やげて修行先の道場に戻り、当初の予定どおり10年の修行を終えて全生庵に帰ってきた平井さんは、今度こそ住職としての仕事を本格的にスタートするのだが、このときに前回とは大きく異なる点に気づいた。
それは、いつの間にか自分に「いい意味での開き直り」と「いい意味での諦め」が身についていた、ということ。

3年の修行を終えた時点では、相手の反応が気になって仕方なかった。「中曽根さんは、自分のことをどう思っているのだろうか」などと考えて、自分で自分を針のむしろに座らせていた。しかしコミュニケーションとはそもそも、発する者と受けとる者との呼応である。どう受け取るかは相手のコンディション次第なのだから、先まわりして案じたところでどうにかなるものではない。
そんな風に「開き直り」、「諦め」ることで、他者からの評価を気にすることなく等身大でふるまえるようになる。

この流れで平井さんが紹介した「撃竹大悟」と「桃花悟道」にまつわるお話はとても興味深く、この先もたびたび思い出すべきものとして胸に刻んだ。

禅の心と坐禅の習慣

水は、丸い容器に入れれば丸く、四角い容器に入れれば四角くなる。
実は「わたし」も、本来は水のように柔軟なものであり、どんな容器にもすき間なくピッタリとおさまることが可能なのだと平井さんは言う。

ところが、我々はつい「自分の型」を決めつけてしまう。
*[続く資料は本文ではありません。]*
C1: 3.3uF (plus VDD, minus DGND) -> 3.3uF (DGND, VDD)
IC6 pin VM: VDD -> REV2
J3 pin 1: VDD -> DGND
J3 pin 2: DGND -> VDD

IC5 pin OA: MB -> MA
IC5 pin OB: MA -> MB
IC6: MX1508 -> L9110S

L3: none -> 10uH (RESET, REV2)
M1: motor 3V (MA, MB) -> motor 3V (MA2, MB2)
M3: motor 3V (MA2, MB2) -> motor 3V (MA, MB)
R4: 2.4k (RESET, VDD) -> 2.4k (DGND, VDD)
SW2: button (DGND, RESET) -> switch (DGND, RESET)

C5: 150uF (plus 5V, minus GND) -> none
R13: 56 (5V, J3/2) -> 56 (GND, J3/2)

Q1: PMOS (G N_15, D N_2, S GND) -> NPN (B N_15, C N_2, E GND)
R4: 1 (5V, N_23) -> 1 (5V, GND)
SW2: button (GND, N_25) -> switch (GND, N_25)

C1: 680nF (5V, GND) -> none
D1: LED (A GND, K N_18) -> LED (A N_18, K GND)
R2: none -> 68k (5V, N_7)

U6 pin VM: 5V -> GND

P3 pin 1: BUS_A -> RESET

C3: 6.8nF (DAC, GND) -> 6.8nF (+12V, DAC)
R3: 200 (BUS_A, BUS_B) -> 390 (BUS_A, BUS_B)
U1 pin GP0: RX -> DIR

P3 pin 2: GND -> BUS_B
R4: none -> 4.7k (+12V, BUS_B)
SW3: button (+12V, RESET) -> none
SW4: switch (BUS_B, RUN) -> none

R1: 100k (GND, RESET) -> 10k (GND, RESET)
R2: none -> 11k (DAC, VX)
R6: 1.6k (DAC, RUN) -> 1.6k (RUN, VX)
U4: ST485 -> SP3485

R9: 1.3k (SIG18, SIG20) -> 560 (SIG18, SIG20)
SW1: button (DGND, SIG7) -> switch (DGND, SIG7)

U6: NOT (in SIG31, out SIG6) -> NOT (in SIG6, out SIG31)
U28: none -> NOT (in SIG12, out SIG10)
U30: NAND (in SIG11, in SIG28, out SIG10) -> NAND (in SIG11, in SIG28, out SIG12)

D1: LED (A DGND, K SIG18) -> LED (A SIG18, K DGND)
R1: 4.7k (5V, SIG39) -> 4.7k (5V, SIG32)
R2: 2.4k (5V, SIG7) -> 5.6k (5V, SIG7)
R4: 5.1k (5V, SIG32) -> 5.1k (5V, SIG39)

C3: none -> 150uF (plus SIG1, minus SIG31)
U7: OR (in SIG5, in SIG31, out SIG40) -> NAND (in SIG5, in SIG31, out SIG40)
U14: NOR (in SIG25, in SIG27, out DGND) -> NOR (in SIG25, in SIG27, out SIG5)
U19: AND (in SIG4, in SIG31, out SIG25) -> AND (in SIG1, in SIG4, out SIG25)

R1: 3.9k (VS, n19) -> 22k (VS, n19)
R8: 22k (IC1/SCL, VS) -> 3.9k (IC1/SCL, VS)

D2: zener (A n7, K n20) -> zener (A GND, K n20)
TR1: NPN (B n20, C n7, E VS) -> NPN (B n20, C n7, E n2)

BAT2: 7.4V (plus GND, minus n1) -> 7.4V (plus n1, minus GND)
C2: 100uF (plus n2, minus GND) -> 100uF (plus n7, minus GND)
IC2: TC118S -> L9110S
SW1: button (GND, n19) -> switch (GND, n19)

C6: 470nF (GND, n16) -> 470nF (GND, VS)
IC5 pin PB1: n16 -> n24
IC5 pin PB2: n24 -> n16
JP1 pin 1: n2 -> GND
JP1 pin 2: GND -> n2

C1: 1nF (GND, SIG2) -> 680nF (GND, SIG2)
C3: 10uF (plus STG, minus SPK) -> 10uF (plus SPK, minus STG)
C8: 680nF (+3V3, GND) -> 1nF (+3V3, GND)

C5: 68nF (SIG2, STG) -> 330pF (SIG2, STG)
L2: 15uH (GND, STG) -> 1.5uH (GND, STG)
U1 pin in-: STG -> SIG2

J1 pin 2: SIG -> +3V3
そこに自らを流し込んで、氷のように固めてしまう。
もし型から自由になることができれば、誰かと自分を較べて落ち込んだり、他者からの評価を恐れたり、周囲と闘ったりすることから離れて、本当の意味で"無敵"になれるのに。

禅の悟りについて、私が受け取ったのは上記のようなメッセージだ。
この理解が合っているかどうかはともかくとして、そんな境地に達することができたら今よりずっと生きやすいだろうと思う。

こうした悟りを得るための第一歩として、平井さんのお話を信じて坐禅を生活に取り入れるべく、講演翌日から早速ためしてみた。すると、講演中の坐禅レクチャー時には気づかなかった「自分の呼吸の浅さ」におどろいた。
坐禅では丹田を意識してゆっくり深く呼吸するのだが、ふだん全く使わない部分が動くことに違和感すらおぼえるのだ。

悟りどころか、「調身・調息・調心」の「調息」を手に入れるだけでも、ずいぶんと時間がかかりそうだが、呼吸が改善されれば次のステップが見えてくるかもしれない。講演タイトルにあった"しなやかな心"を手に入れられるよう、これからも毎日の坐禅を続けていくつもりだ。